2 - Run benchmark on algorithm

Recording your data

You can use the matbench python package to retrieve the training and testing splits as well as record new predictions. Recording and saving your data with matbench should take no more than 10 lines of matbench code.

The only things you need are:

  1. Your algorithm/model - we'll call it my_model in this example
  2. The MatbenchBenchmark class.

Here's an example of running an entire benchmark (13 tasks) using matbench.

from matbench.bench import MatbenchBenchmark

mb = MatbenchBenchmark(autoload=False)

for task in mb.tasks:
    task.load()
    for fold in task.folds:

        # Inputs are either chemical compositions as strings
        # or crystal structures as pymatgen.Structure objects.
        # Outputs are either floats (regression tasks) or bools (classification tasks)
        train_inputs, train_outputs = task.get_train_and_val_data(fold)

        # train and validate your model
        my_model.train_and_validate(train_inputs, train_outputs)

        # Get testing data
        test_inputs = task.get_test_data(fold, include_target=False)

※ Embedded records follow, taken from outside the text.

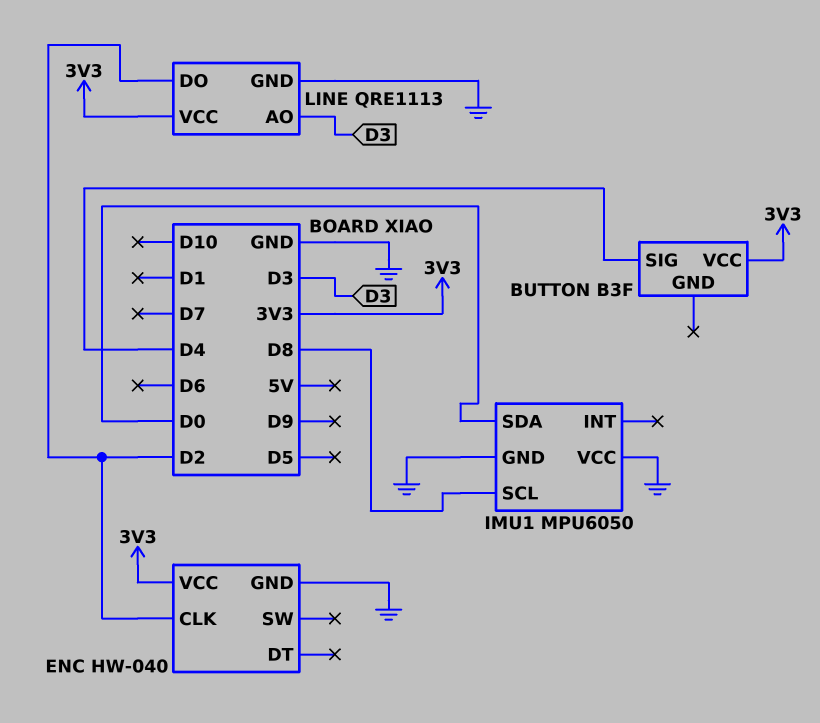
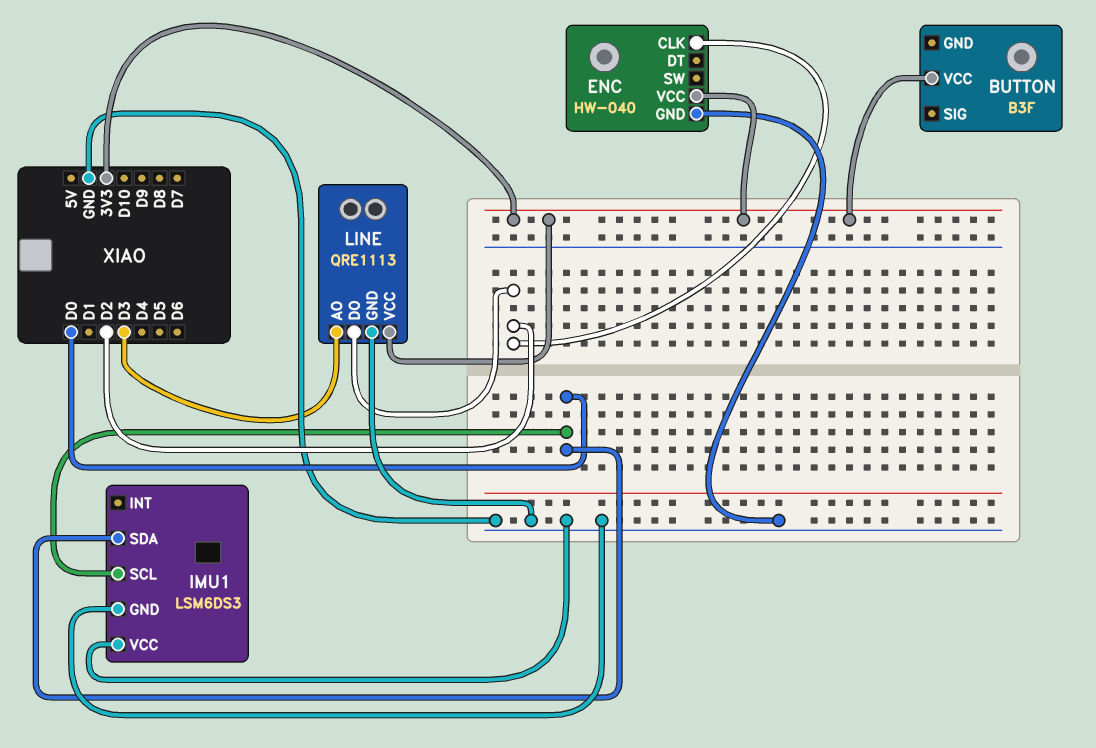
BUTTON pin SIG: D4 -> none
IMU1: MPU6050 -> LSM6DS3
IMU1 pin SCL: D8 -> D0

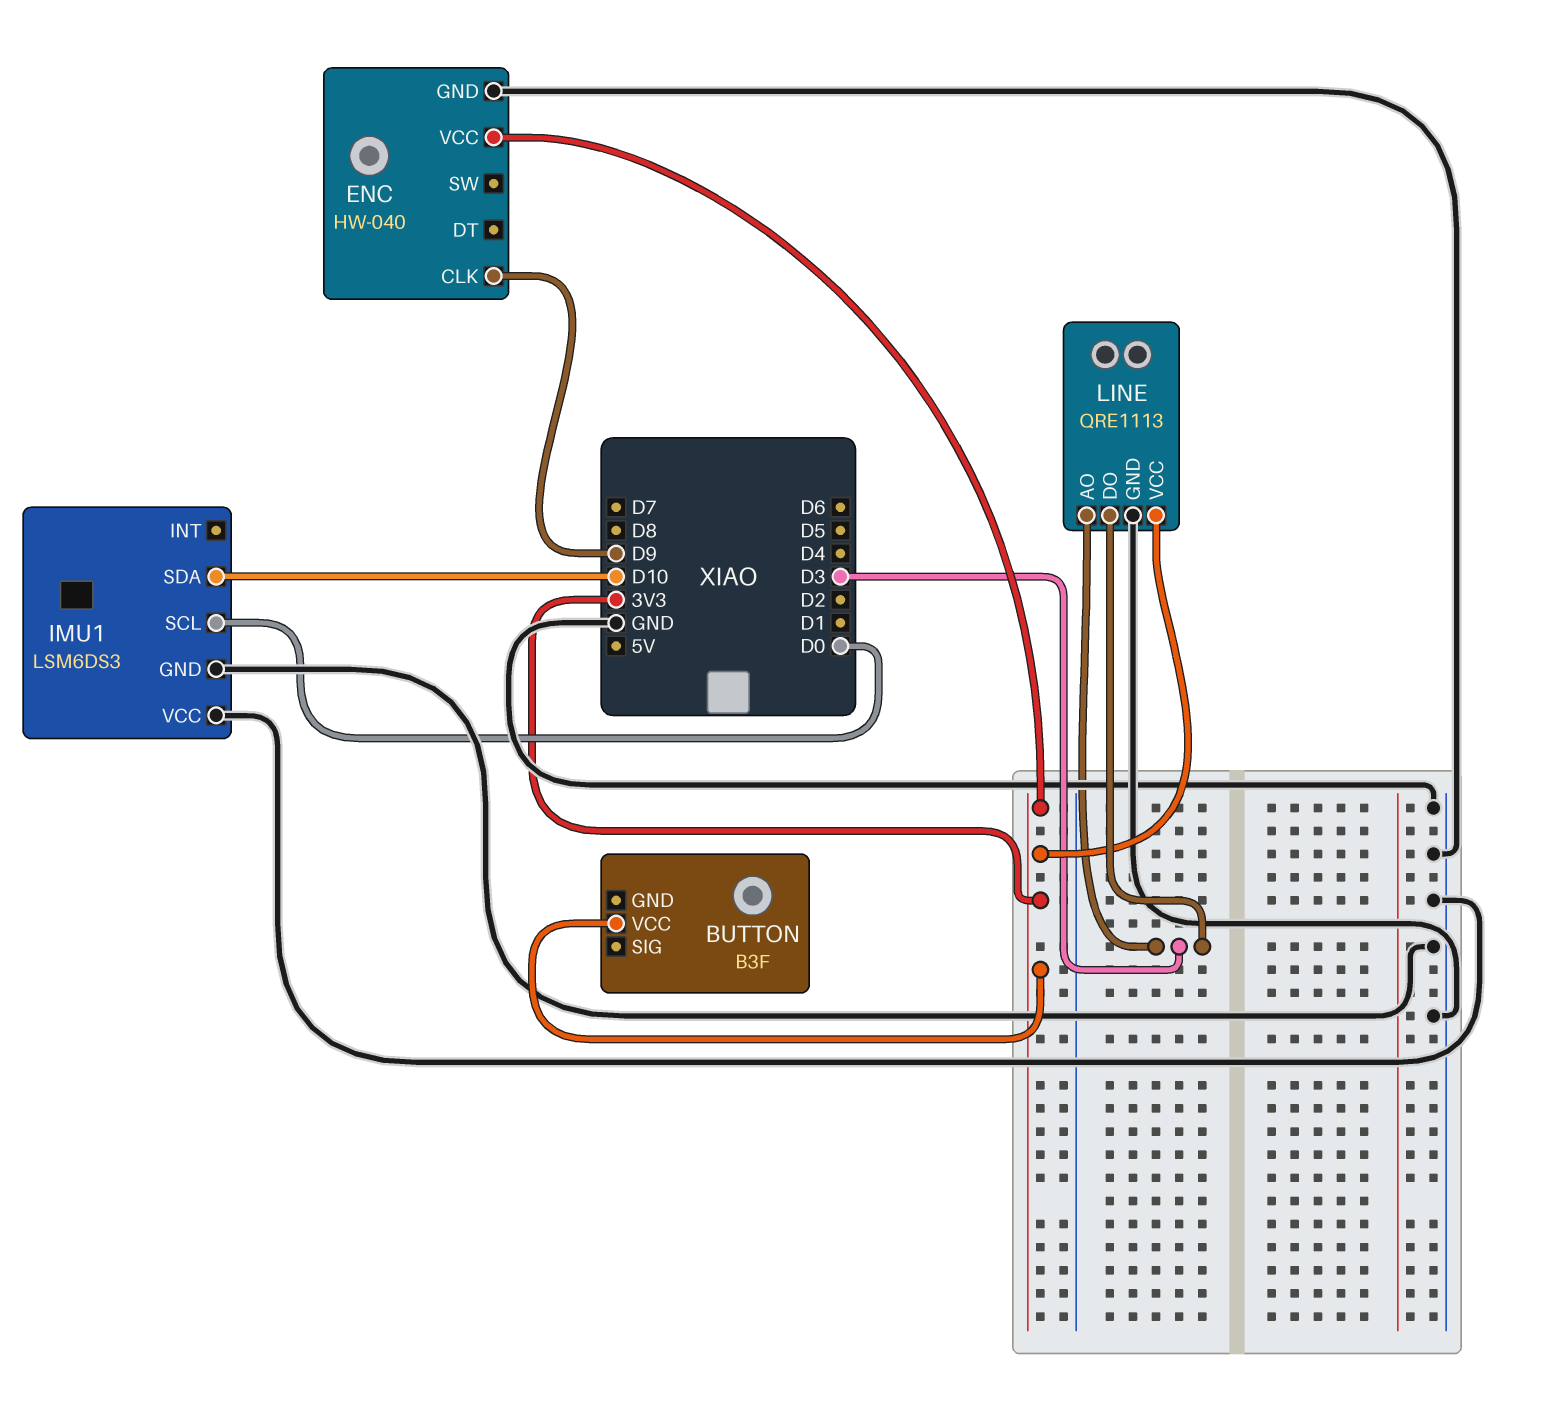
ENC pin CLK: D2 -> D9
IMU1 pin SDA: D0 -> D10
LINE pin DO: D2 -> D3

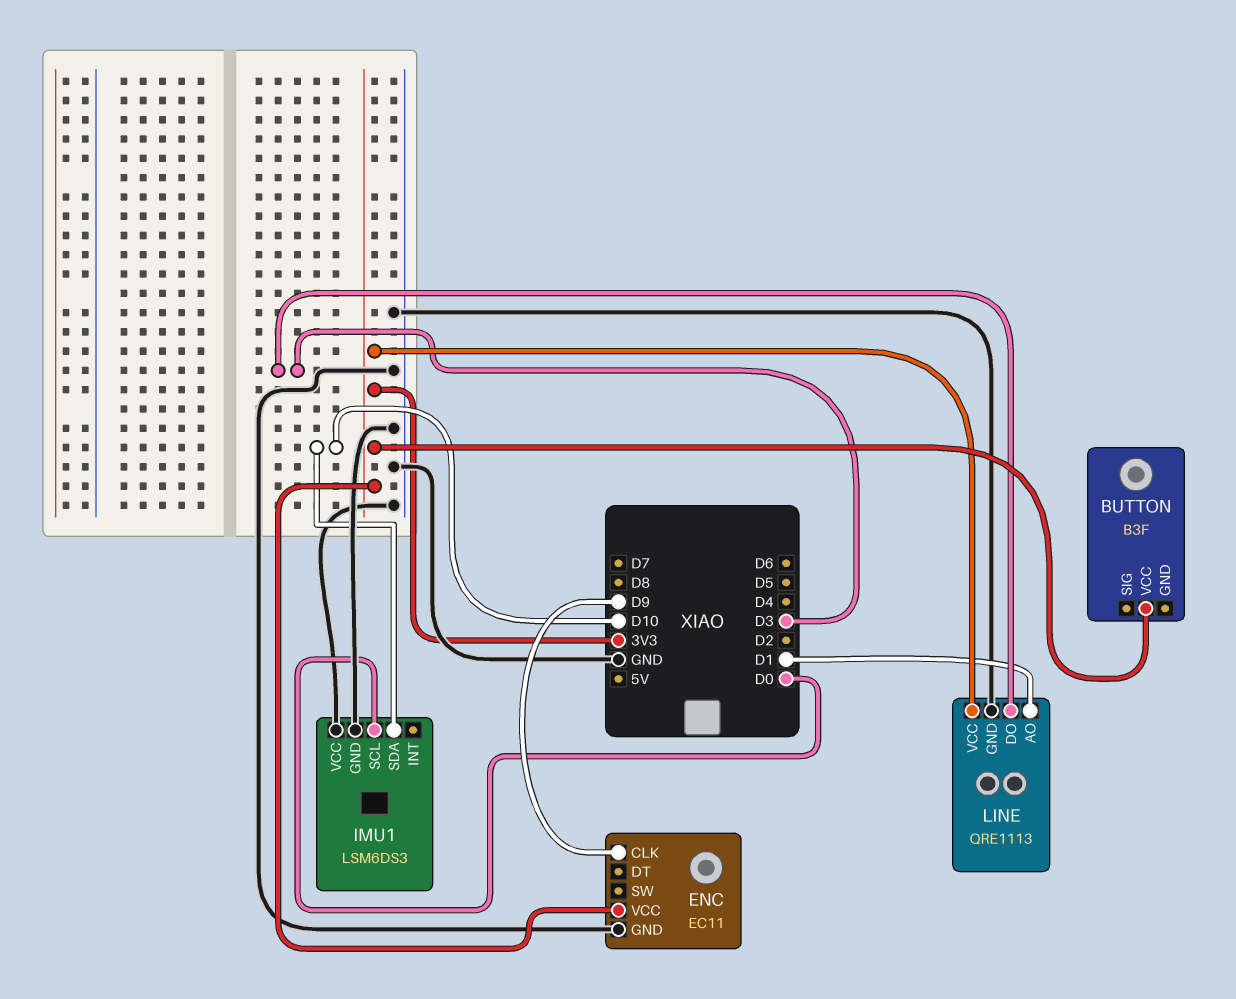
ENC: HW-040 -> EC11
LINE pin AO: D3 -> D1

        # Predict on the testing data
        # Your output should be a pandas series, numpy array, or python iterable
        # where the array elements are floats or bools
        predictions = my_model.predict(test_inputs)

        # Record your data!
        task.record(fold, predictions)

# Save your results
mb.to_file("my_models_benchmark.json.gz")

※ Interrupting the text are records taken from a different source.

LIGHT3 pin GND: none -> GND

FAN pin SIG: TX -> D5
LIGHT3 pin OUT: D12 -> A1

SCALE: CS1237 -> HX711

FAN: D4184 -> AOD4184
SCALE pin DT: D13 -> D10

And you're done! Your benchmark has been recorded and saved.

The output file, in this case my_models_benchmark.json.gz contains everything predicted by your benchmark. Keep this file, as it is the core result that will be submitted to the leaderboard.

Please see the docs for Submitting to leaderboard to learn how to upload your data to the automated leaderboard.

Note: Benchmark subsets

If you want to benchmark on a subset of Matbench tasks, set the subset argument when creating MatbenchBenchmark and use the same code as above. The repo accepts subsets of matbench tasks as well which will appear on a separate "task-specific" leaderboard.


Recording hyperparameters and user metadata

Hyperparameters for each fold

Record parameters (dict type) for each fold using the parameters argument to MatbenchBenchmark.record:

from matbench.bench import MatbenchBenchmark

mb = MatbenchBenchmark(autoload=False)

for task in mb.tasks:
    task.load()
    for fold in task.folds:
        train_inputs, train_outputs = task.get_train_and_val_data(fold)
        my_model.train_and_validate(train_inputs, train_outputs)
        test_inputs = task.get_test_data(fold, include_target=False)
        predictions = my_model.predict(test_inputs)

        # Get your model's parameters 
        # Parameters must be a dictionary of python native types, e.g., lists of strings, dicts, etc.
        params = my_model.get_parameters_as_dictionary()
        task.record(fold, predictions, params=params)

We recommend you record the hyperparameters on each fold - but it is optional.

Your parameters can be freeform, though we encourage brevity - only recording the most important parameters, not large arrays or weight matrices.

User metadata for benchmark

Add arbitrary metadata about your algorthm, in dict format, to the benchmark. This will be included as shown on the benchmark leaderboard on the website.

my_metadata = {
    "algorithm_version": "v1",
    "tree_type": "entropy",
    "configuration": {
        "some_param": 4,
        "other_vector": [1, 2, 3]
    }
}

mb.add_metadata(my_metadata)